La versione codificata che conosciamo oggi – con il testo del combattente che si sveglia per affrontare l’invasore – si affermò soprattutto negli anni Sessanta, grazie al lavoro del Nuovo Canzoniere Italiano. Da allora “Bella ciao” è diventata un simbolo universale di lotta e libertà.

"La Badoglieide": satira e amarezza

“Noi crepiamo sui monti d'Italia

mentre voi ve ne state tranquilli,

ma non crederci tanto imbecilli

di lasciarci di nuovo fregar”

Meno nota al grande pubblico, “La Badoglieide” era invece un canto molto diffuso durante l’occupazione, specialmente nel nord Italia. Composta in forma anonima, prendeva di mira il generale Pietro Badoglio.

Sembra che il testo nacque in una notte sulle note di un’improvvisazione fra il 25 e il 26 aprile 1944: a raccontarlo è lo scrittore partigiano Nuto Revelli. Canti come questo mostrano il lato dissacrante della Resistenza, presente accanto alla tragedia e alla lotta.

“Siamo i ribelli della montagna”, o “Dalle belle città”

“Siamo i ribelli della montagna

viviam di stenti e di patimenti

ma quella fede che ci accompagna

sarà la legge dell'avvenir”

Noto anche con il nome “Dalle belle città”, il canto “Siamo i ribelli della montagna” viene composto dai soldati della 3ª brigata d'assalto, che operava sul monte Tobbio, oggi nel Parco naturale delle Capanne di Marcarolo, situato in provincia di Alessandria.

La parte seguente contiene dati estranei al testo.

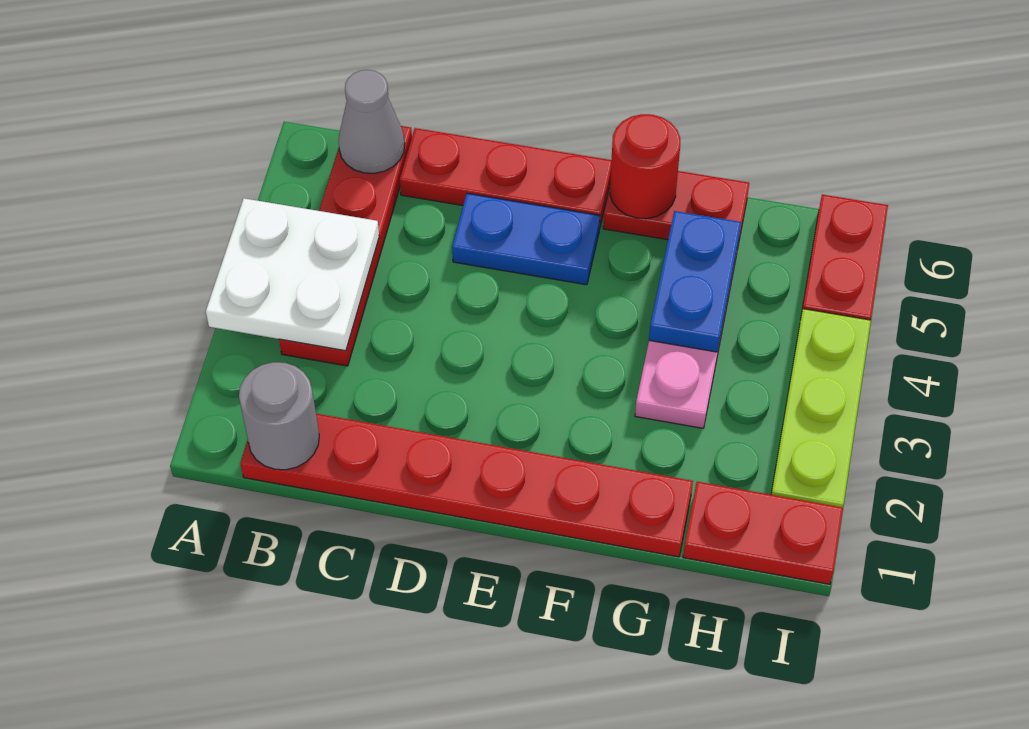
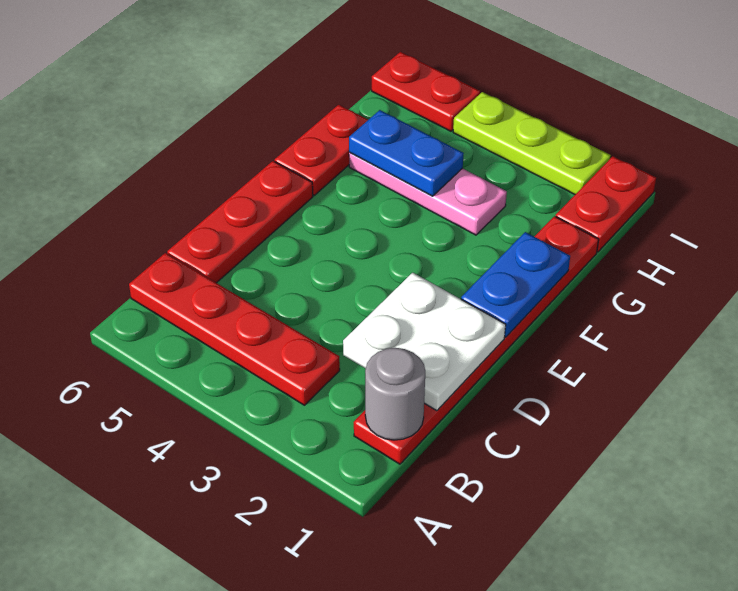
white plate A3:B4 level 2 -> white plate C1:D2 level 2
grey cone B6 level 2 -> none
blue plate D5:E5 level 1 -> blue plate E1:F1 level 2
red round brick F6 level 2 -> none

Cini, Emilio Casarini, e Angelo Rossi (studente di musica e in seguito compositore) avrebbero composto insieme il testo durante un turno di guardia, scrivendo la musica sulla carta da pacchi. Diventerà uno dei canti partigiani più diffusi durante la guerra. Uno dei suoi autori, Cini, morirà nel 1944, dopo essere stato arrestato e condannato a morte, ma non prima di aver dichiarato: "Sono un ufficiale della scuola italiana e non sarà mai che io mi arrenda al nemico".

“La Brigata Garibaldi”

“Abbiam la giovinezza in cuor

Simbolo di vittoria

Marciamo sempre forte

E siamo pieni di gloria”

Secondo le testimonianze il canto fu composto da partigiani reggiani a Castagneto di Ramiseto, nella primavera del 1944. La struttura rimanda alla marcia, mentre il testo celebra la lotta antifascista e la libertà.

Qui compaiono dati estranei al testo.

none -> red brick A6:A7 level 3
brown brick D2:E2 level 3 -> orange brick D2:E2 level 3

Una delle versioni più famose è l’interpretazione della cantante Giovanna Daffini, accompagnata dal violino di Vittorio Carpi. Fin da giovanissima cantante ambulante e mondina, Giovanna Daffini insieme al marito violinista, Vittorio Carpi, trasmise il patrimonio appreso in gioventù. Nel dopoguerra entrò come cantante professionista nel gruppo del Nuovo Canzoniere Italiano, creato nel 1962.

"Pietà l’è morta"

“Tedeschi traditori, l'alpino è morto

ma un altro combattente oggi è risorto.

ma un altro combattente oggi è risorto”

Celebre canto della Resistenza italiana, il testo di “Pietà l’è morta” fu scritto da Nuto Revelli nella primavera del 1944. La melodia riprende un canto militare preesistente: “Sul ponte di Perati”, canto degli alpini della Brigata Julia, utilizzato durante la campagna di Grecia del 1940-41.​

Revelli, ufficiale degli alpini nella Divisione Tridentina e successivamente comandante partigiano nelle formazioni di Giustizia e Libertà nel cuneese, compose il testo durante la sua attività partigiana nel Vallone dell'Arma a Demonte. Il brano esprime la rabbia e il dolore per i compagni caduti e per il tradimento subito durante la ritirata di Russia.